Tras el éxito de sus programas piloto y con una política basada en la reducción de daños, el país helvético acelera su ley de productos cannábicos. ¿Estamos ante el fin de la prohibición en el corazón de Europa? Analizamos el modelo que prioriza la salud y el autocultivo por sobre el lucro corporativo.

Mientras los vientos de cambio soplan con fuerza en el Viejo Continente, una noticia sacude el tablero internacional de la política de drogas. El pasado 20 de marzo se confirmó lo que muchos activistas y analistas venían prediciendo: Suiza se perfila para convertirse en el primer país de Europa en establecer un mercado comercial de cannabis para adultos totalmente regulado para finales de 2026.
Este avance no es fruto del azar, sino del éxito rotundo de sus “ensayos controlados”, proyectos piloto que desde hace un par de años permiten el acceso legal a la planta en ciudades clave como Zúrich y Basilea.
El modelo suizo: Rigurosidad y respeto por la planta
A diferencia de otros intentos globales que han tropezado con burocracias prohibitivas, el modelo suizo se basa en la evidencia científica y la salud pública.
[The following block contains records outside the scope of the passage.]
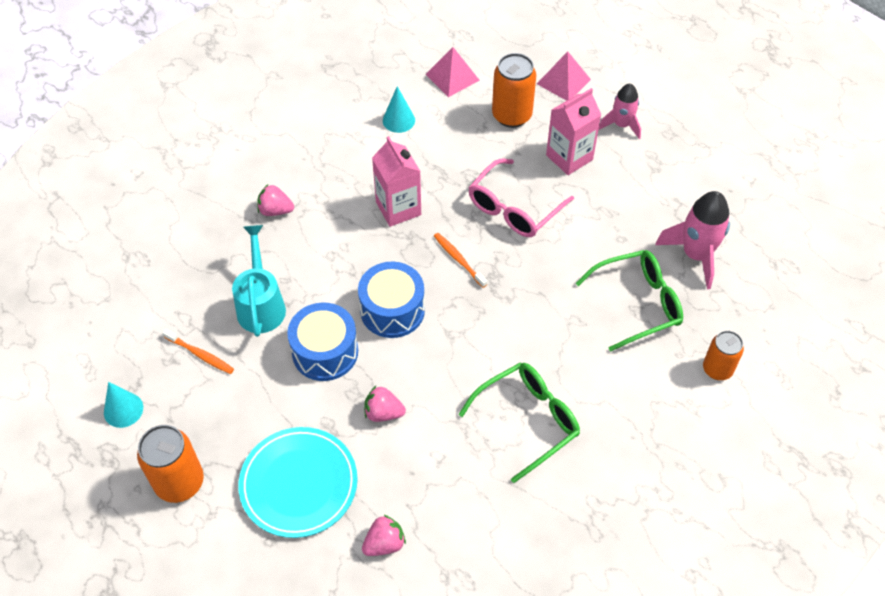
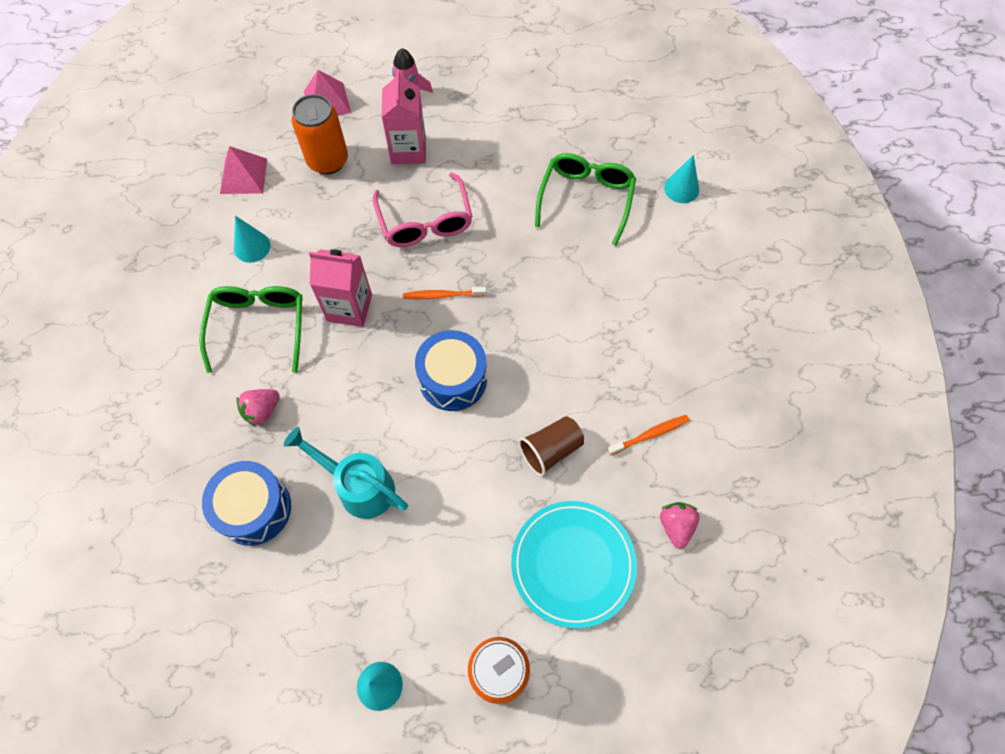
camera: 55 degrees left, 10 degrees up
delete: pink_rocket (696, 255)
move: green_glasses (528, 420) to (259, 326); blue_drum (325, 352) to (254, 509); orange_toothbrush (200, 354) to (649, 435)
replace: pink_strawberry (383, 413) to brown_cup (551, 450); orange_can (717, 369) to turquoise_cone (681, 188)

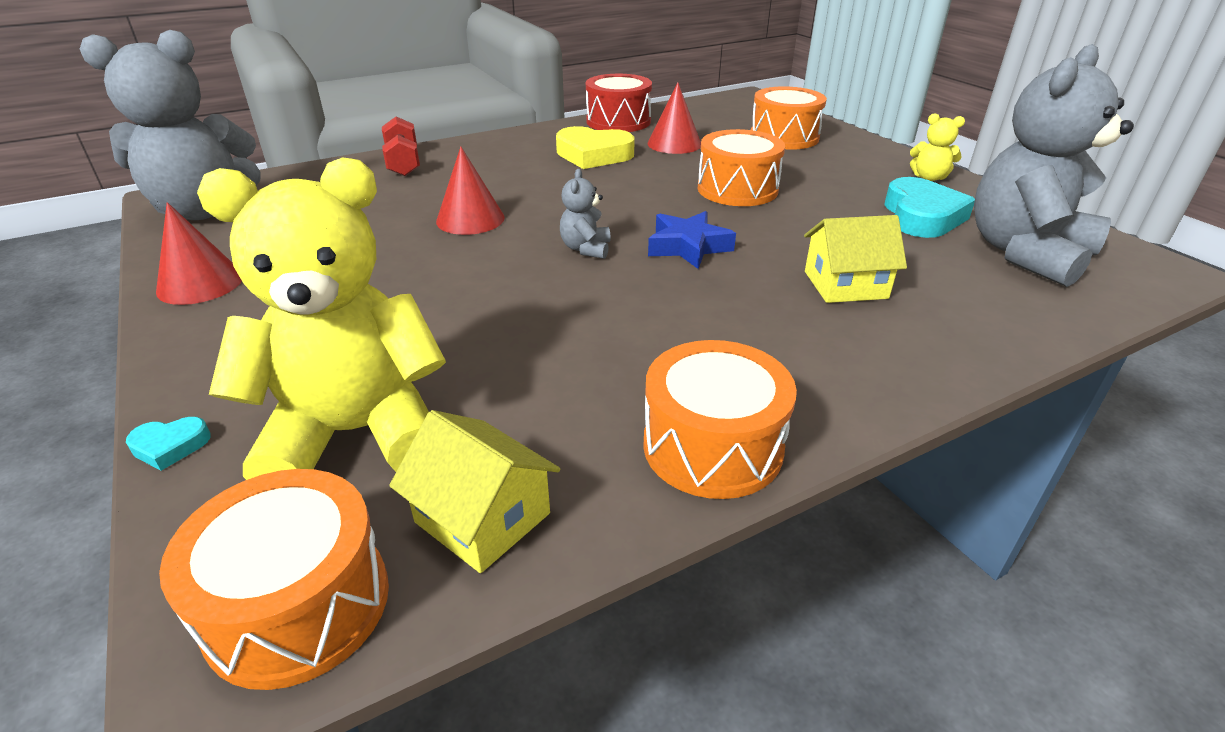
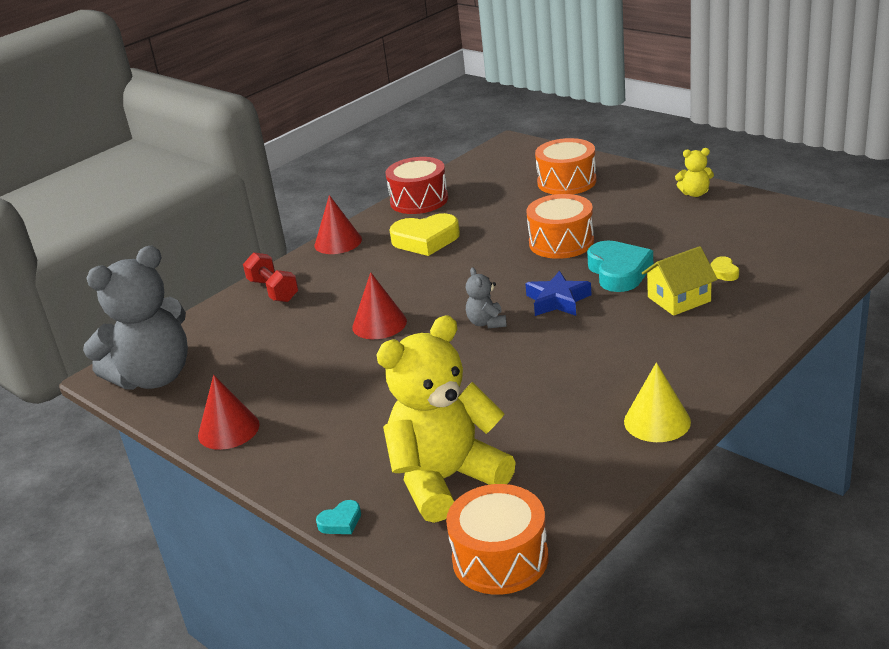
camera: 15 degrees left, 5 degrees down
delete: yellow_house (482, 518); grey_teddy_bear (1025, 253)
insert: yellow_heart (723, 272)
move: red_cone (674, 144) to (338, 242); turquoise_heart (921, 216) to (619, 272)
replace: orange_drum (712, 446) to yellow_cone (657, 421)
Los resultados preliminares de los clubes y farmacias autorizadas han demostrado que la regulación no aumenta el consumo problemático, sino que, por el contrario, desplaza al mercado ilegal y garantiza que el usuario acceda a un producto libre de contaminantes y pesticidas.

¿Qué significa esto para el resto del mundo?
El hecho de que Suiza tome la delantera pone presión sobre gigantes como Alemania, que ha tenido una implementación más cautelosa y fragmentada. Si Suiza logra consolidar su mercado para 2026, sentará un precedente jurídico y social que podría desencadenar un efecto dominó en toda la Unión Europea y, por qué no, servir de espejo para las discusiones que aún tenemos pendientes en nuestra región.
“La planta siempre encuentra su camino”, dicen los viejos rastas de la isla. Hoy, ese camino parece pasar por los Alpes suizos, donde la libertad de elegir y el fin de la persecución penal están cada vez más cerca de ser una realidad cotidiana.